Fundacja będzie ponadto aktywizować chorych poprzez kulturę i sztukę. Ewa Minge zaprosiła do współpracy znane osoby ze świata kultury i sztuki, m.in. Małgorzatę Domagalik i zespół Blue Café. Artyści wspierać będą podopiecznych fundacji w realizacji ich marzeń, np. wydaniu płyty, zaprojektowaniu kolekcji ubrań, opublikowaniu utworu literackiego.
– Będzie to arteterapia, muzykoterapia, terapia przez sport. Będziemy dokonywali cudów i to, że oni spełnią marzenie, które wydawało im się nierealne, będzie pomagało w spełnieniu marzenia pod tytułem „chcę wyzdrowieć” – mówi Ewa Minge.

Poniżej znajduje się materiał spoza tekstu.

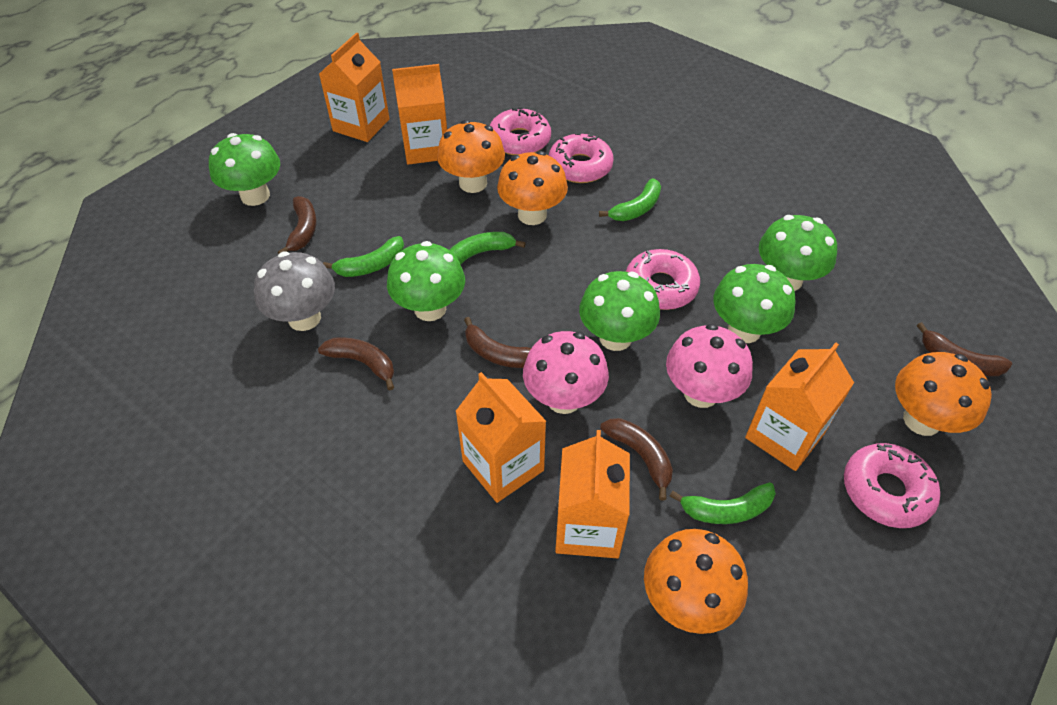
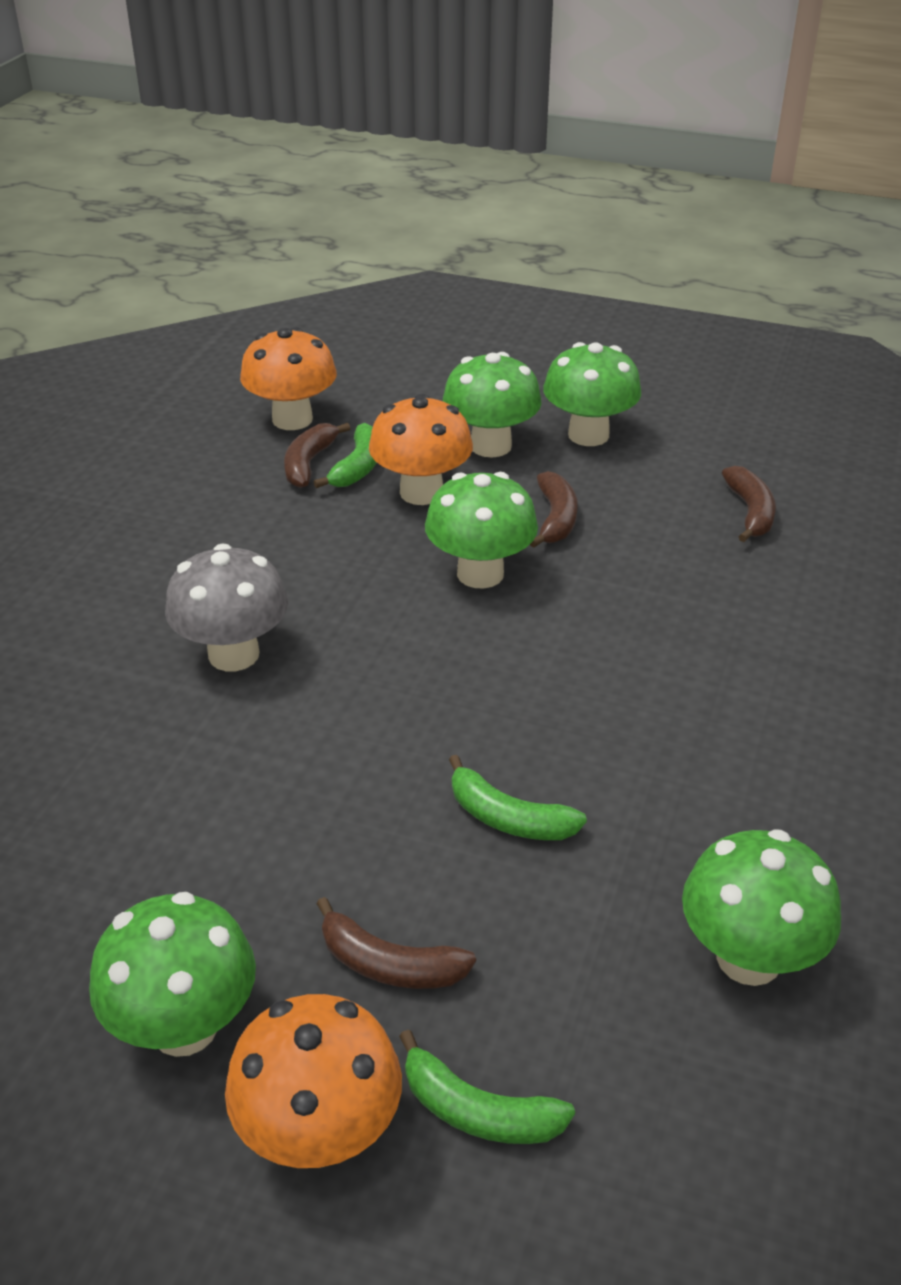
brown banana: 5 -> 4
green banana: 4 -> 3
orange carton: 5 -> 0
orange mushroom: 4 -> 3
pink donut: 4 -> 0
pink mushroom: 2 -> 0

Pierwsza placówka fundacji Black Butterflies powstaje w Zielonej Górze, gdzie od lat mieszka Ewa Minge. Projektantka zapowiedziała, że na fundację przeznaczać będzie część dochodów ze sprzedaży kolekcji luksusowych oraz haute couture. Uroczyste otwarcie fundacji odbędzie się 19 listopada w Arkadach Kubickiego Zamku Królewskiego w Warszawie. Podczas imprezy pokazana zostanie kolekcja Black Butterflies Ewy Minge, wystąpi też zespół Blue Café.